He checked his notebook. My heart sank, even though I already knew what he’d say.

“Yep. Douglas Bredford. He’s not your CI, is he?”

“Afraid so. You recover his body?”

He gestured over to a stretcher. A body bag lay out on top, but judging from the bulges in the black vinyl, there wasn’t enough meat to make a Thanksgiving turkey inside.

“There are small parts of
a
body, but if you want positive ID, you’re going to have to wait. I think they’re trying to find enough teeth to run the dental records.”

“What happened?” I asked.

“Explosion, but we’re still working on the source. As it stands, from the blast pattern and the smell, I’m thinking meth lab.”

We thanked him and walked back to the car in silence.

A woman stopped us on the far edge of the crowd. Fortysomething, with stringy brown hair and a worn-out Hello Kitty sweater. She clutched a long, tan envelope to her chest like it was made of gold. She didn’t say anything, not right away, but she didn’t move out of our way, either.

“Help you, ma’am?” Jessie asked her.

“I think . . . I think I’m supposed to give this to you.”

She handed Jessie the envelope.

“I didn’t open it,” she said quickly. “He made sure to tell me, over and over again, not to open it.”

“Who did?” I said.

“Dougie.” She shot a glance over her shoulder and leaned in close. “Yesterday he came to me and said . . . he said soon, something
big
might happen. He said I’d know it when I saw it. And he said . . . if it did, I needed to look for two lady FBI agents and give them that envelope. He gave me twenty bucks just to hold on to it for a few days.
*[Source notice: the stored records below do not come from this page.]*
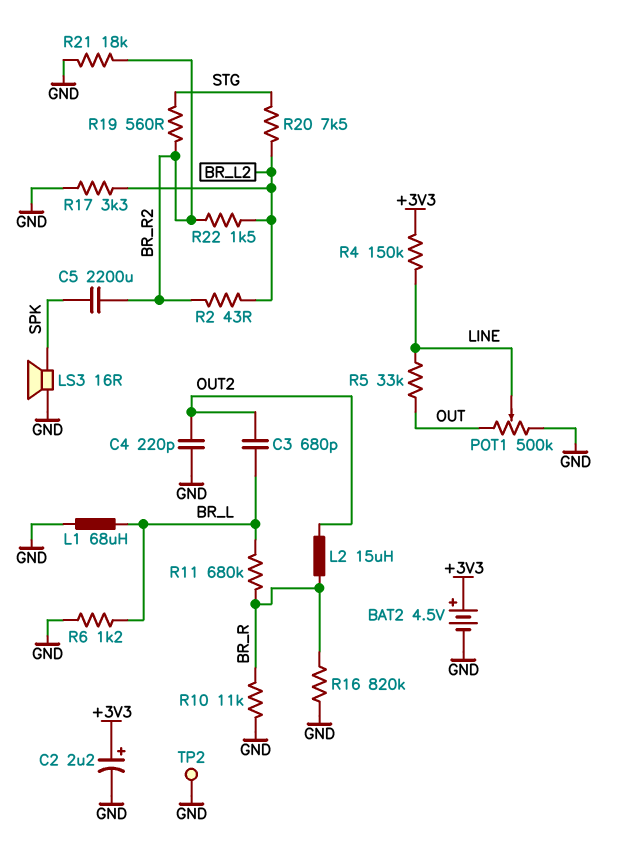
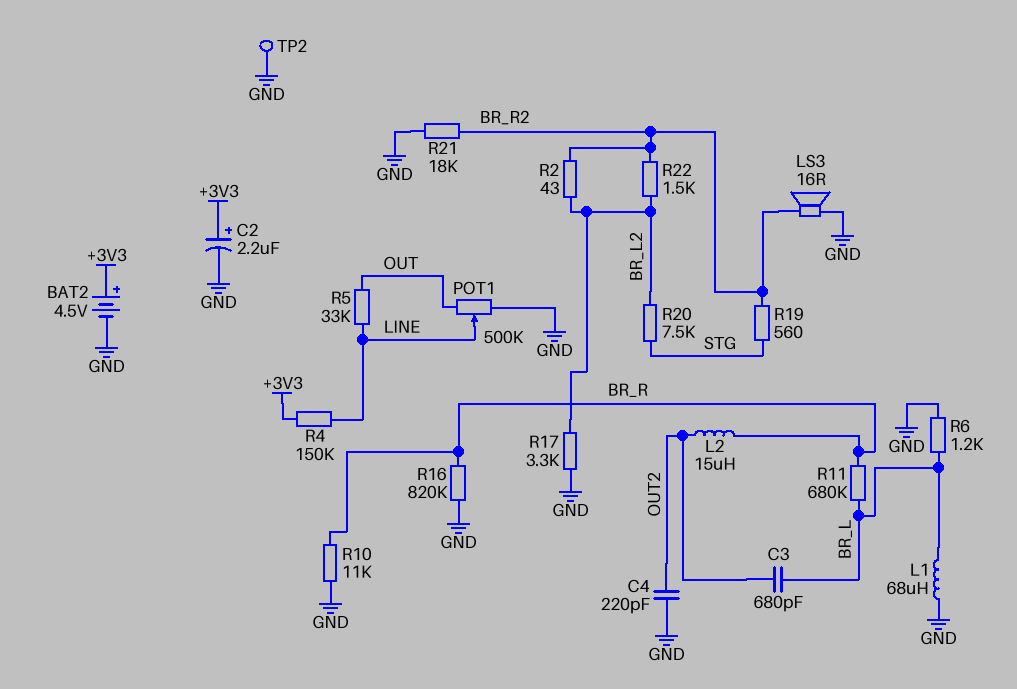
C5: 2200uF (BR_R2, SPK) -> none
LS3: speaker 16R (GND, SPK) -> speaker 16R (BR_R2, GND)

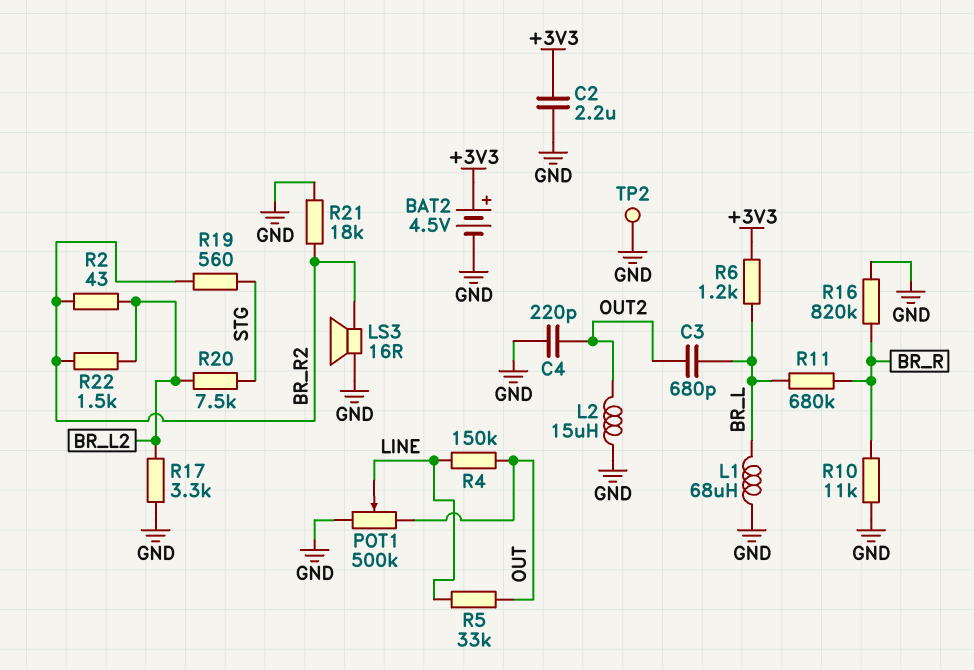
C2: 2.2uF (plus +3V3, minus GND) -> 2.2uF (+3V3, GND)
L2: 15uH (BR_R, OUT2) -> 15uH (GND, OUT2)
R4: 150k (+3V3, LINE) -> 150k (LINE, OUT)
R6: 1.2k (BR_L, GND) -> 1.2k (+3V3, BR_L)

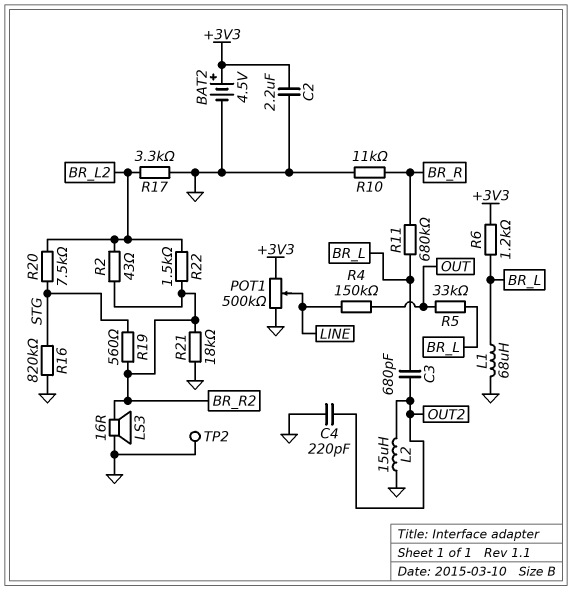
POT1: 500k (GND, OUT, wiper LINE) -> 500k (+3V3, GND, wiper LINE)
R5: 33k (LINE, OUT) -> 33k (BR_L, OUT)
R16: 820k (BR_R, GND) -> 820k (GND, STG)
I thought he was crazy, or just drunk again, but . . . ”

She gestured toward the burned-out trailer. Jessie and I shared a look.

“I’m not in any trouble, am I?” she asked.

“No, ma’am,” I told her. “You did the right thing. Let’s just keep this between us, okay?”

She nodded, backing away slowly, disappearing into the crowd of onlookers. I followed Jessie a few trailers down, slipping around a quiet corner and out of sight. She tore the envelope open and slid the contents into her outstretched hand.

Photographs. Some black-and-white, some in color, even an old Polaroid. The Polaroid was a shot of Douglas Bredford in younger, more sober days, smiling with his arm around a pretty brunette in a sun hat. A scribble in black Sharpie on the back of the shot read, “Paris in New York.”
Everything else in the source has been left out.